Örgütün belli aralıklarla ortaya çıkıp, tarafı olmayanlara gözdağı verdiğini söylüyor. Başbakan Recep Tayyip Erdoğan'la yaptığı telefon görüşmelerinin dinlenmesini buna örnek gösteriyor: "Başkanla konuşmamızı yayınlamaları örgütün ne kadar ileri gittiğini gösteriyor. Zaten o bir tehditti. Erdoğan'a yönelik bir tehditti! 'Biz her şeyi biliyoruz, takip ediyoruz' mesajı veriliyordu."

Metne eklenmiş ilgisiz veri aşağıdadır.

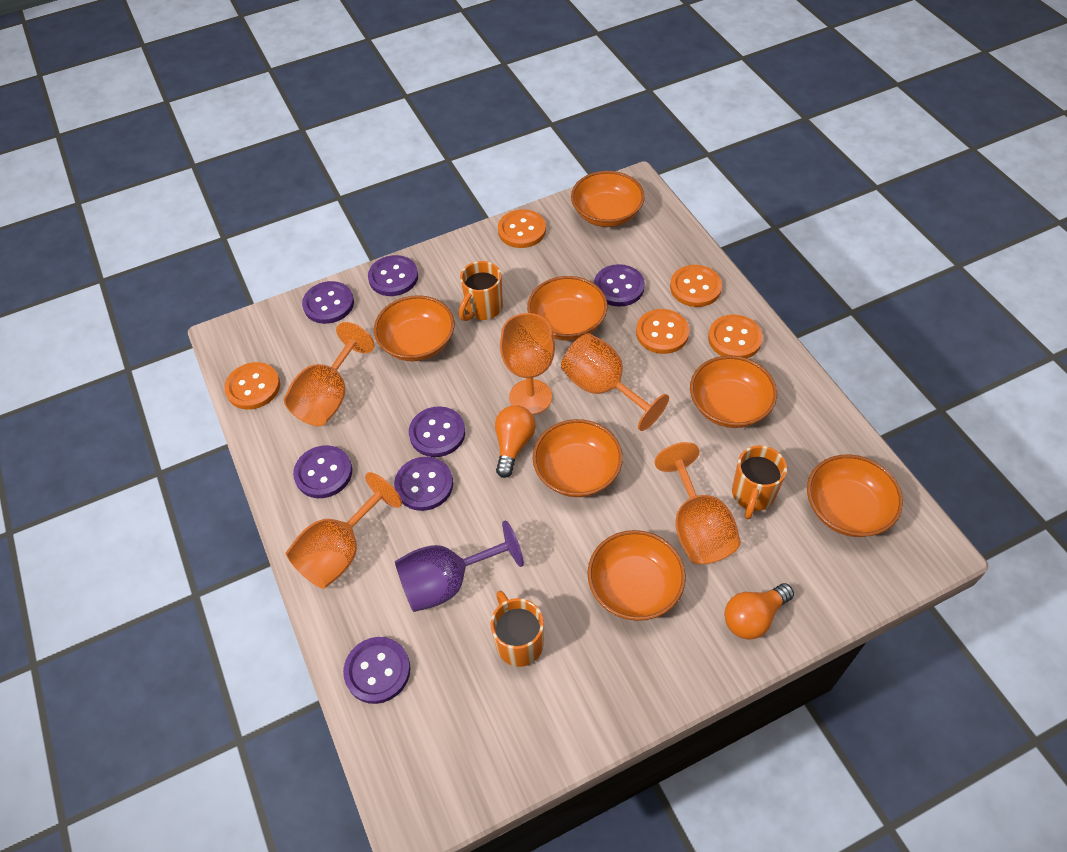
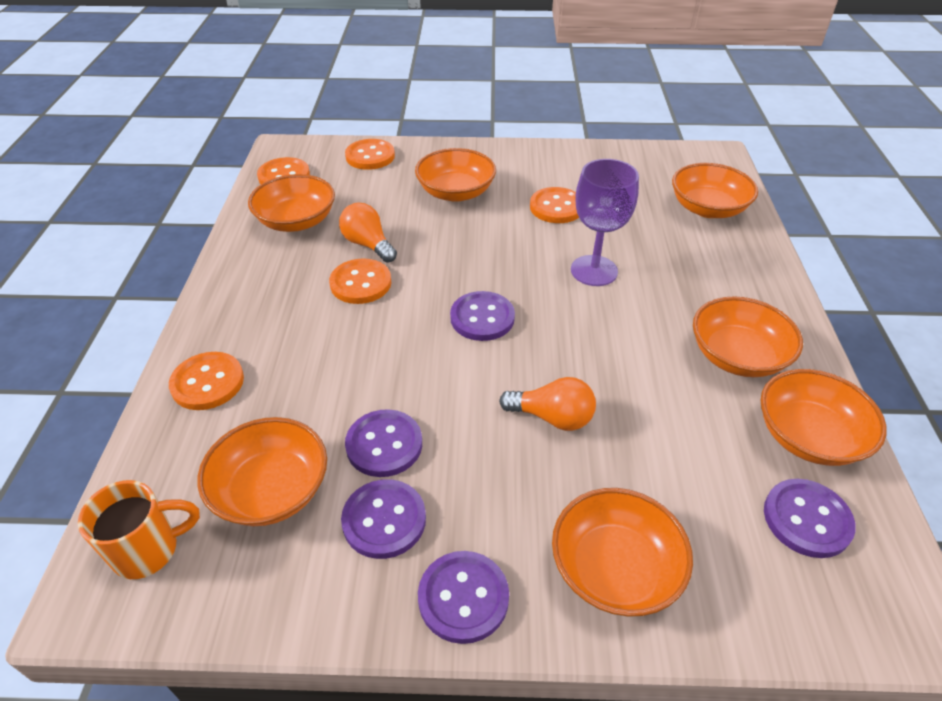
orange goblet: 5 -> 0
orange mug: 3 -> 1
purple button: 7 -> 5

KENDİLERİ DEVLETİN SAHİBİ!
Mehmet Ali Talat, mevcut Cumhurbaşkanı Derviş Eroğlu'nun "Kıbrıs'ta Ergenekon yoktur." sözlerini de eleştiriyor: "Ergenekon'u Kıbrıs'ta bizzat yaşadık. Türkiye'de Ergene-kon'da yargılanan birçok ismi Kıbrıs'ta ağırladık. Onlar Türkiye'de faaliyette bulunmuşken, bunun en kolay yapılacağı Kıbrıs'ta hiç mi bir şey yapmadılar? Adadaki yönetim ile Denktaş belgelere rağmen Ergenekon'un varlığına inanmıyor. Denktaş, ruhuyla, Ergenekon'a uygun. Kendisi de inkâr etmiyor. Ergenekoncuların vatanseverler olduğunu söylüyor. Ergenekon'un bir örgüt olduğunu görmek istemiyorlar. Bunun sebebi demokrasiyi bir kamuflaj çadırı olarak görmelerinden kaynaklanıyor. Çadır yaptıklarını örtüyorsa sorun yok. Demokrasinin gereği çadırın bazı yerleri açılıyorsa, o zaman tepki gösterirler. İstemedikleri bir iktidarı devirmek onlar için her şeyi yaparlar. Zira devletin sahibi ve koruyucuları olarak kendilerini görüyorlar."